Rex Humbard: ‘We Didn’t Go Under’

“Tell our critics we didn’t go under.” On this triumphant note announced to viewers on more than 430 television stations worldwide on the final weekend of December, TV evangelist Rex Humbard burned the last of the $12.3 million in unregistered securities that got him in trouble with Ohio and federal officials in 1973. He also announced a new $1 million-per-year campaign to buy additional global TV time.

“We have accomplished something in the spiritual world that has never been accomplished since the day of Pentecost,” asserted the 56-year-old evangelist who came to Akron from Arkansas in 1952. “It has been the biggest challenge any ministry and any church has ever faced.”

The telecast was videotaped December 7 at his Cathedral of Tomorrow in suburban Akron, Ohio, a 5,000-seat semi-circular church packed with cheering, sobbing well-wishers. After the taping Humbard held a press conference, the first in Akron since his financial troubles began, in which he amplified an earlier report of the financial breakthrough (see December 5, 1975, issue, page 44).

The Ohio Securities Division and the U. S. Securities and Exchange Commission filed suit more than two years ago in a Cleveland court, charging that the $12.3 worth of million Cathedral securities and the salesmen peddling them across the nation were unregistered (see February 2, 1973, issue, page 39). Humbard agreed to set up a trust fund for repayment of the notes and submitted voluntarily to a stiff, court-mandated budget of $825,000 a year for his TV ministry.

“We had to cut fifty overseas TV stations from our schedule,” Humbard said. The move saved $1 million a year, he added, the amount he now proposes to raise from donations, not notes, “for the spreading of the gospel worldwide.” The 1973 strictures came right after Humbard had announced a global expansion of his TV evangelism, supported by the securities income.

All the donated income above $825,000 a year during the intervening period was put into the trust fund. Humbard bombarded supporters with letters urging those who couldn’t afford donations to get loans and send him the proceeds. At the same time, he sold the Cathedral’s girdle and wire factories in New York, its twenty-two-story office building and other holdings in Akron’s prestigious downtown Cascade Plaza, its two airplanes, and other property. Humbard said Mackinac College on an island in Lake Huron, Michigan, will be sold this month for $3 million. It was bought for about $7 million in 1971 from the Moral Re-Armament movement with the promise it would always be used for educational purposes. The buyers say they plan to convert it to a resort. Not relinquished was the $225,000 house purchased during this period for use as the church parsonage.

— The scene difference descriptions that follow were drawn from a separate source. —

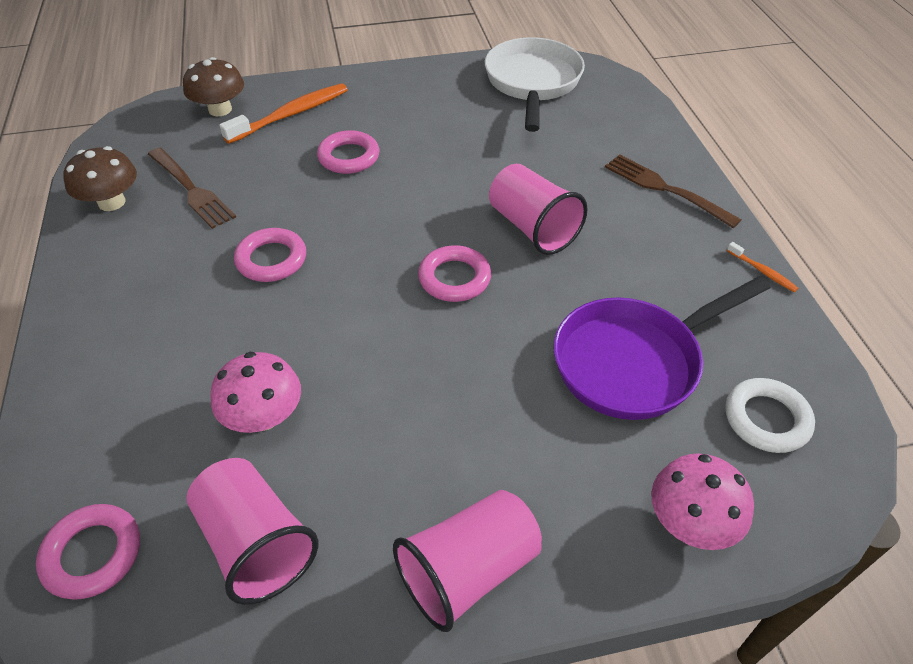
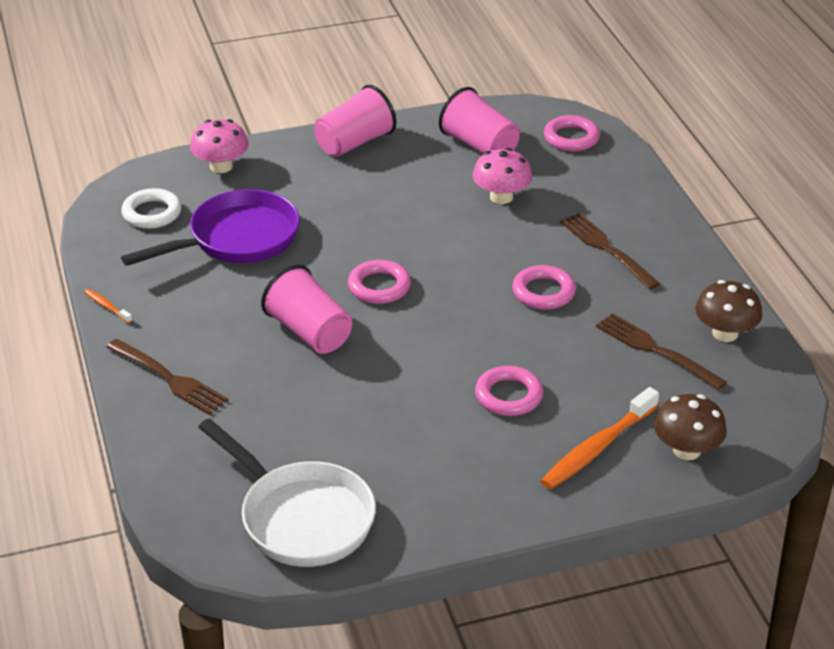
camera: 175 degrees right, 10 degrees down
(168, 315) = (606, 248): none -> brown fork
(532, 83) = (301, 517): white pan -> white pan turned 45 degrees counterclockwise

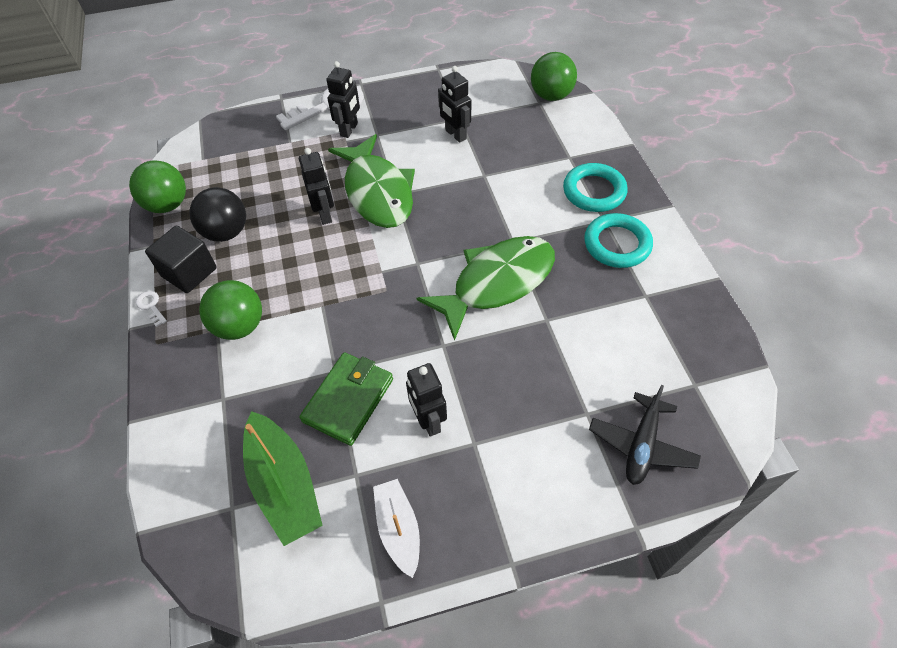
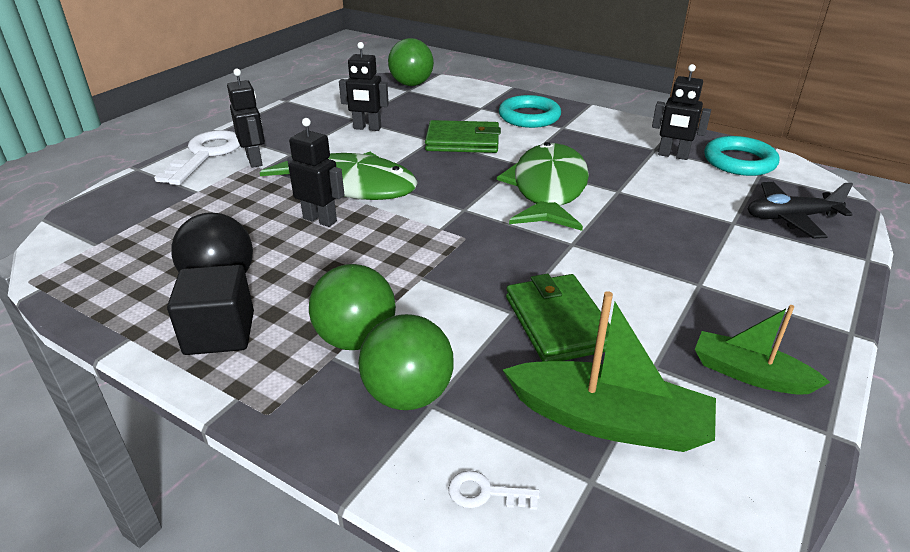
camera: 45 degrees left, 20 degrees down
(151, 306) = (208, 387): white key -> white key (485, 493)
(168, 205) = (99, 297): green ball -> green ball (408, 395)
(398, 529) = (750, 374): white boat -> green boat
(428, 421) = (644, 293): black robot -> black robot (673, 155)
(504, 191) = (463, 141): none -> green wallet
(617, 244) = (591, 134): turquoise ring -> turquoise ring (739, 161)
(641, 445) = (790, 218): black plane -> black plane turned 105 degrees clockwise

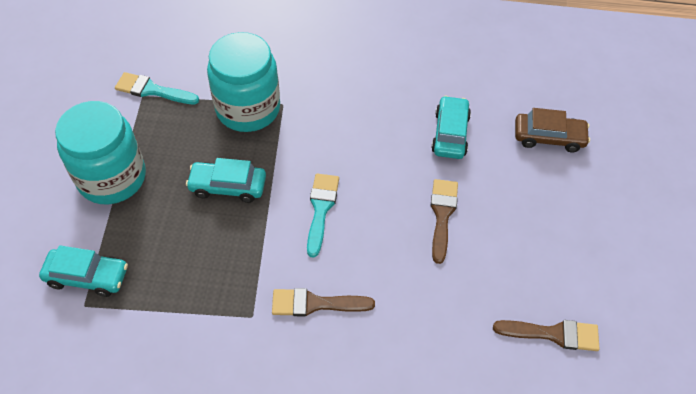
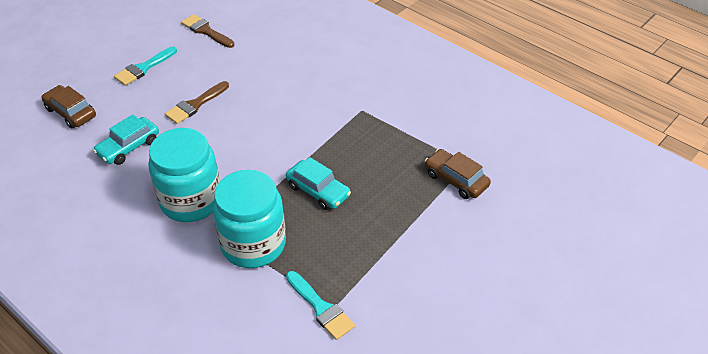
camera: 145 degrees left, 10 degrees down
(87, 277) = (456, 180): turquoise car -> brown car
(112, 178) = (402, 242): turquoise jar -> turquoise jar (191, 200)
(315, 304) = (319, 99): brown brush -> none
(321, 209) = (267, 145): turquoise brush -> turquoise brush (143, 68)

In the divestiture process, the Cathedral holdings were pared from $45 million to $13 million, Humbard told the press. He said the church’s debt stands at $10 million, including $5.5 million in mortgages on the Cathedral owed to the Teamsters union pension fund. The annual budget, including college maintenance and local congregation expenses, was $1.2 million. That will increase with the worldwide expansion, Humbard said. He also asserted that the church will invest in no more commercial ventures. An adjoining 1,250-seat buffet restaurant, which he said makes no profit, will be kept for the convenience of travellers who visit the church, he stated. (A 1969 IRS ruling makes all profits from businesses run by non-profit organizations taxable after 1976.)

In addition, Humbard pledged to finish construction of a 750-foot tower that roughly resembles an industrial smokestack in appearance. Originally intended as a TV transmission site with a revolving restaurant on top, it will be the tallest building in Ohio. Begun in 1972 despite the outrage and legal maneuvering of neighbors in the residential area near where the Cathedral is located, the tower’s construction was halted by the budget pinch. Now, the evangelist pledged, it will become a religion museum and a site for round-the-clock prayer teams—“the prayer capital of the world.”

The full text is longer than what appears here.